UX designer / Product designer
Printing at the warehouse
User experience for printing documents and labels at a warehouse

Background
This was the case I worked on during my 8-week-long internship at Consafe Logistics as part of the UX Design program.
Consafe Logistics is a software company that provides solutions for warehouse management operations, administration, and control. Warehouse operators, the target group of users, use the product called Astro WMS®, which is extremely powerful, however, complex, and requires a great deal of technical understanding. New users make mistakes rather easily, lose time figuring out the system, and often need assistance to be able to work. The UX team has been tasked to design a modern user interface for warehouse operations that builds on the Consafe Logisitcs’ strong technical platform and sharp product functionality to improve the current user experience.
Problem
At the warehouse, various labels and documents are printed and used in a variety of processes. Users today do not get any feedback when labels are printed on the clients. There is no simple way of knowing which printer the device is connected to. The current way of pairing a device with a label printer is an advanced process that has to be done by a superuser.
Goal
The goal of this project was to tackle the challenge of using Design Thinking methodology and utilizing internal resources such as subject matter experts and qualitative data from the previous research done by other designers at Consafe Logistics. My personal goal with the project was to focus on concept development and improve my prototyping and visual data presentation skills.

How might we
Improve the user experience of printing for the warehouse operators?
My process
During the internship, I attended several workshops with both the UX team and the wider project team and took part in the discussions. This gave me the opportunity to get to know the team and orientate myself in the new-to-me field of logistics and its terminology. I followed the Design Thinking process.
To gather my first impressions of the product, I performed a pilot study of the subject from the material sent to me in advance and prepared initial questions for future interviews. Upon studying the terminology, I analyzed the variety of physical printers, labels, and documents printed in different processes and today’s flow of re-connecting and configuring the printer.

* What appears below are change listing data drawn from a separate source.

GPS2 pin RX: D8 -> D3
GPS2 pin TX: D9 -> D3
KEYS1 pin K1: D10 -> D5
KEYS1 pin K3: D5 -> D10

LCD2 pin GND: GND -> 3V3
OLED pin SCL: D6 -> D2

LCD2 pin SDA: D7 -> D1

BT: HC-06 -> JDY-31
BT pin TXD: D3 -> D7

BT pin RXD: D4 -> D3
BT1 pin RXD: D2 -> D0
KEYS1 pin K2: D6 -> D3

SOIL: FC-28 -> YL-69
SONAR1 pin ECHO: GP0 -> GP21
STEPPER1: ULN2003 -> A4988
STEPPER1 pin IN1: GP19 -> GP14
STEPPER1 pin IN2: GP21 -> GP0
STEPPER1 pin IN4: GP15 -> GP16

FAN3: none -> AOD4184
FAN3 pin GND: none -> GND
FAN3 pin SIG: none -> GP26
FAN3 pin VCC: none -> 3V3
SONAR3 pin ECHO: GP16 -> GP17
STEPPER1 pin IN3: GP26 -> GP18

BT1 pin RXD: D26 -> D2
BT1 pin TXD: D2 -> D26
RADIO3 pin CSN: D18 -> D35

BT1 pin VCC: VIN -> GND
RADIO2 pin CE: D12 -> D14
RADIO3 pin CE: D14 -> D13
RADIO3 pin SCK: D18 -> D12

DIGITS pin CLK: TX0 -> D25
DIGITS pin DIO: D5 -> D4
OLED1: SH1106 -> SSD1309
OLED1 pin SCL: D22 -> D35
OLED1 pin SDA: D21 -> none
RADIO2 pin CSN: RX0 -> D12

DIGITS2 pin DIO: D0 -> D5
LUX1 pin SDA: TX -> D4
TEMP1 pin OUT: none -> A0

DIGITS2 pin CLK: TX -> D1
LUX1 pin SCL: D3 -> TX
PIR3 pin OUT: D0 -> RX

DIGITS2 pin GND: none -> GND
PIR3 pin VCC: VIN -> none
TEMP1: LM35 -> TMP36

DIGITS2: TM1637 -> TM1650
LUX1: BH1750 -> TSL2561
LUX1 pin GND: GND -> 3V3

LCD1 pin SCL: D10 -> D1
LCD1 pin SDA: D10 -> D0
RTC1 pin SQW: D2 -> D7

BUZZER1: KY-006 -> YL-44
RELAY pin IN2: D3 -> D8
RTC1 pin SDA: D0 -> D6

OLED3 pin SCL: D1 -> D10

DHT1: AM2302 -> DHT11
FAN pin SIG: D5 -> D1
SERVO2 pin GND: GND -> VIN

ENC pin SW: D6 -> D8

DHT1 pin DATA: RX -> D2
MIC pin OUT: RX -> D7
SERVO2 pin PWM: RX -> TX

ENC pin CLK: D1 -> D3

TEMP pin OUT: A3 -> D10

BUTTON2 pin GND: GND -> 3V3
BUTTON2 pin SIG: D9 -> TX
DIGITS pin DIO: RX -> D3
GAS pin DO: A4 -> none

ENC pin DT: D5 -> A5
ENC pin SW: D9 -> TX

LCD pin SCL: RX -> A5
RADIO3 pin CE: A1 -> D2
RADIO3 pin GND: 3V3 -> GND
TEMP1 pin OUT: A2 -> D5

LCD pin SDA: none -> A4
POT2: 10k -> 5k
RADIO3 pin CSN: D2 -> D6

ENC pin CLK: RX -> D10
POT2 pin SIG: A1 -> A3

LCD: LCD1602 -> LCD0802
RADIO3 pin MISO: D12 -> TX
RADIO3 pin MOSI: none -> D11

As a next step, I performed a series of interviews with subject matter experts and former warehouse operators. Missing the qualitative data directly from the target group, due to a not-yet-established recruitment channel, I decided to make sense of problems using a Problem-error assumption exercise. So, I made a list of assumptions, listing what errors might happen when a new user comes across a printing problem in their work as a way to understand the various problems’ consequences and severity. Synthesizing all the data from interviews, I created a user persona, Johnatan, a new seasonal warehouse employee.




I formulated a couple of How might we questions to spark the ideation and ended up sketching three different solutions: one conservative, one wacky, and one middle ground. Settling on creating a wizard flow solving configuration issue I started with creating a flowchart and prototype in Balsamiq.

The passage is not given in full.